No entanto, eu podia ver a mudança. Não mais abatido e inerte, ele estava sentada de pernas cruzadas na cama, escutando, pensando, participando de nossa conversa, cheio de esperança.
— Você tem razão. Não há nenhum motivo para ela acreditar na minha mudança. Ela poderá levar dias para perceber, ou meses, ou pode não perceber nunca. Talvez nunca mais queira me ver. — Parou de pensar nisso, por um momento entristeceu-se de novo, depois olhou para mim. — A verdade é que minha mudança diz respeito a mim. O que Leslie notar ou o que sentir diz respeito a ela.
— Se ela não quiser conversar com você, como vai dizer-lhe o que lhe aconteceu?
— Não sei. Precisarei descobrir uma maneira. Talvez ela perceba por minha voz. — Estendeu a mão para o telefone e discou um número. — Vamos descobrir.
Era como se eu já tivesse desaparecido, tão absorto ele estava no telefonema, tão impregnado de um futuro que quase tinha perdido.
— Alô, meu amor, se quiser desligar, vou entender. — Mas aprendi uma coisa que acho que você vai querer saber. — Fez uma pausa momentânea, e continuou. — Não, você tem razão, não é esse o problema.
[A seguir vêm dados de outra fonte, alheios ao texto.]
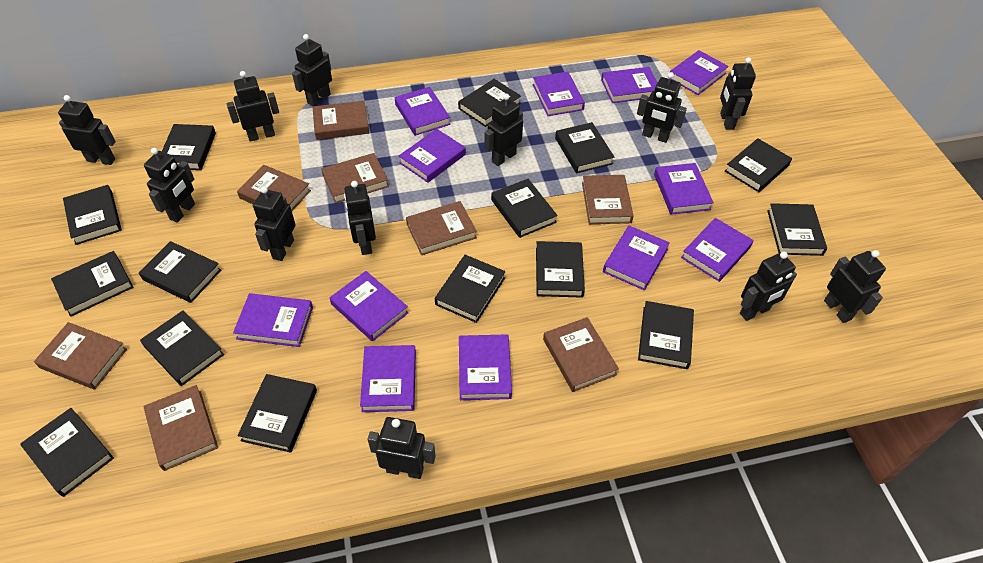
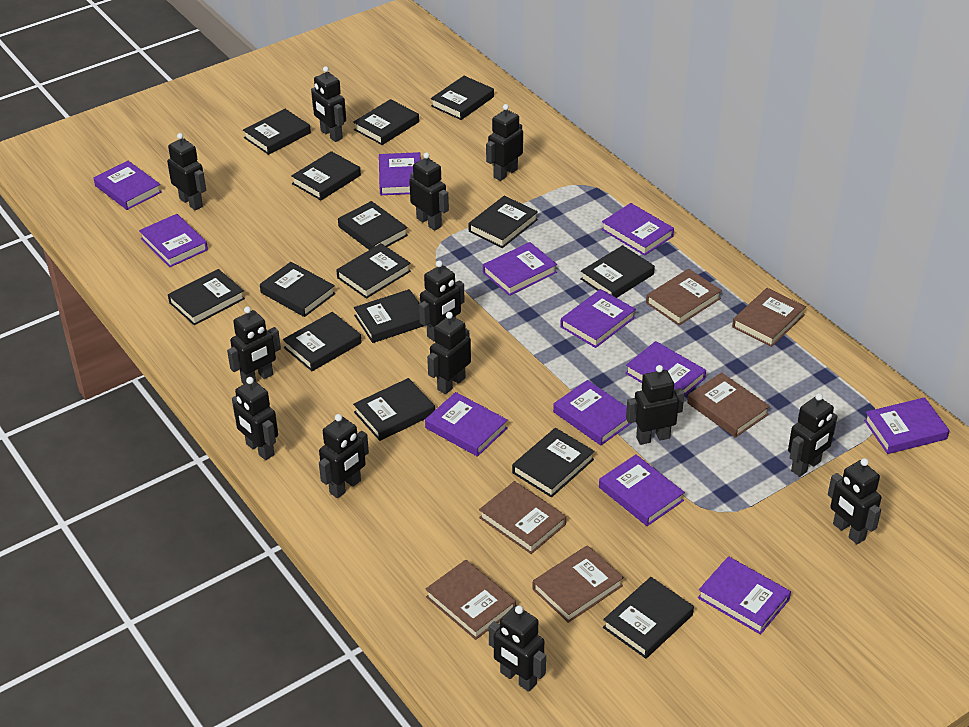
black robot: 12 -> 13
brown book: 8 -> 6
O problema sou eu. Sou eu que preciso mudar, e já mudei!
Estive errado, fui egoísta e injusto com você, e não posso esperar para lhe dizer como estou arrependido! — Fez nova pausa. — Isso mesmo, arrependido de verdade! Eu a amo com todo meu coração e quero ajudar a fazer com que a vida se torne bonita para nós outra vez… e…
estou pensando se você teria tempo para um encontro com seu marido antes de nunca mais voltar a vê-lo.